For centuries, basil has been considered an essential natural medicine in India especially in Ayurveda and Africa. Use of this herb has been prescribed for the following:
- Improving digestion
- Treating headaches
- Fighting cold
- Increasing mental alertness
- Acts as an aphrodisiac
- Improving sexual performance
There are many other benefits of tulsi, including the following:
Basil has been shown to have strong effects when it comes to inhibiting the growth of bacteria like E. coli, cholera, staph, listeria, and Shigella. This is due to the presence of various oils and constituents that give it a strong aroma along with antimicrobial properties.
The eugenol in basil reduces inflammation and swelling, acting as both a pain reducer and means of breaking a fever.
Basil is recommended for cardiovascular health due to its high levels of beta-carotene, a powerful antioxidant that stops free radicals from damaging cells. It also prevents free radicals from oxidizing cholesterol in the bloodstream.
This herb is a great source of magnesium, which improves blood flow and can aid in sleep issues.
Reduces Oxidative Stress
Studies have also shown that basil, rich in antioxidant properties aids in lowering blood sugar levels and managing diabetes. Reducing oxidative stress also supports liver function and prevents metabolic syndrome, providing a boost to the immune system at the same time.
Research has even shown that basil has the potential to protect you from cancer. This is due to the presence of phytochemicals like rosmarinic acid, eugenol, apigenin, and carnosic acid in it. These active ingredients help to prevent radiation-induced DNA damage.
One study has also revealed that clove basil has the potential to inhibit cell proliferation and induce apoptosis.
Basil is thought to reduce cortisol levels, which can help those people who are chronically suffering from depression or stress.
The combination of antioxidant chemicals with antibacterial benefits makes basil excellent for skin health. It aids in preventing acne and keeping your skin younger looking. It also helps reduce signs of aging such as wrinkles and increase skin elasticity.
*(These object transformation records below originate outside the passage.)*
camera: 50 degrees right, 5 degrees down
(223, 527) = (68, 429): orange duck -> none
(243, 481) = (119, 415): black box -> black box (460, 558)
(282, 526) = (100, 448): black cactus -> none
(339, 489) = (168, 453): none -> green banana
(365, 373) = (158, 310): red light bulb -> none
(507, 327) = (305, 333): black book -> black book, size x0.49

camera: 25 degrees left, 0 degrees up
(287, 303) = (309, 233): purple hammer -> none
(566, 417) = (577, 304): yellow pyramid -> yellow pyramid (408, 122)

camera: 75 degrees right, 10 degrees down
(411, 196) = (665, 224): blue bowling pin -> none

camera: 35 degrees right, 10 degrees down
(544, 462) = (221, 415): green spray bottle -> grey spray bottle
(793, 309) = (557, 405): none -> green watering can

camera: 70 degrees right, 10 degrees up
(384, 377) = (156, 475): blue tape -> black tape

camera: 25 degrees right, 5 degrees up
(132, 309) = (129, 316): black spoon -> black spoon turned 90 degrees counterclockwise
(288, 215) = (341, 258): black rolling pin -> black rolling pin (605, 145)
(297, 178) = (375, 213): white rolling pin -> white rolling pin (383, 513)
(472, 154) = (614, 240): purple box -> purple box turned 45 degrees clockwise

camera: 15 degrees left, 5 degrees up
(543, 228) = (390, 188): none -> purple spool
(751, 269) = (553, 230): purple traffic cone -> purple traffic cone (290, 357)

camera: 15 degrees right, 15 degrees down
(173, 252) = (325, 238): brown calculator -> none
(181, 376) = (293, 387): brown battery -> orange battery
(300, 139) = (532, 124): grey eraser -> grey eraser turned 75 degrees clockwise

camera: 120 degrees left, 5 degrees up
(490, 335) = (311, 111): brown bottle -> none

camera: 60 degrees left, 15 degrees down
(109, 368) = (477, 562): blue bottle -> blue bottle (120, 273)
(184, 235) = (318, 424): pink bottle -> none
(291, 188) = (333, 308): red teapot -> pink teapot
- Serious cooks across the world love to have a pot of fresh basil growing in the kitchen – from creative cocktails to marinara sauce, basil is a culinary staple.
- Basil is a common ingredient in Vietnamese, Thai, Indonesian, and Italian cuisines.
- It is used in soups and pesto and is often eaten fresh in Caprese salads.
- It’s also one of the most popular dried spices due to its versatility and pleasant flavor that sets off so many dishes.
- Holy basil or tulsi is an important medication in Ayurvedic natural medicine, where it is drunk as a tea and used as an extract.
- The strong scent also makes this herb popular for home cleaning and laundry products.
While there are countless ways to consume this herb, you should speak to a trained herbalist or natural healer about the best means of consuming it based on what effects you would like it to have.
Word of Caution: It is important to check with your doctor before taking this herb, particularly in medical doses, and especially for low blood pressure or bleeding disorders. Basil is not recommended in high doses for children, during pregnancy, or for women that are breastfeeding. Stop taking it two weeks before any surgery, due to its impact on blood-clotting.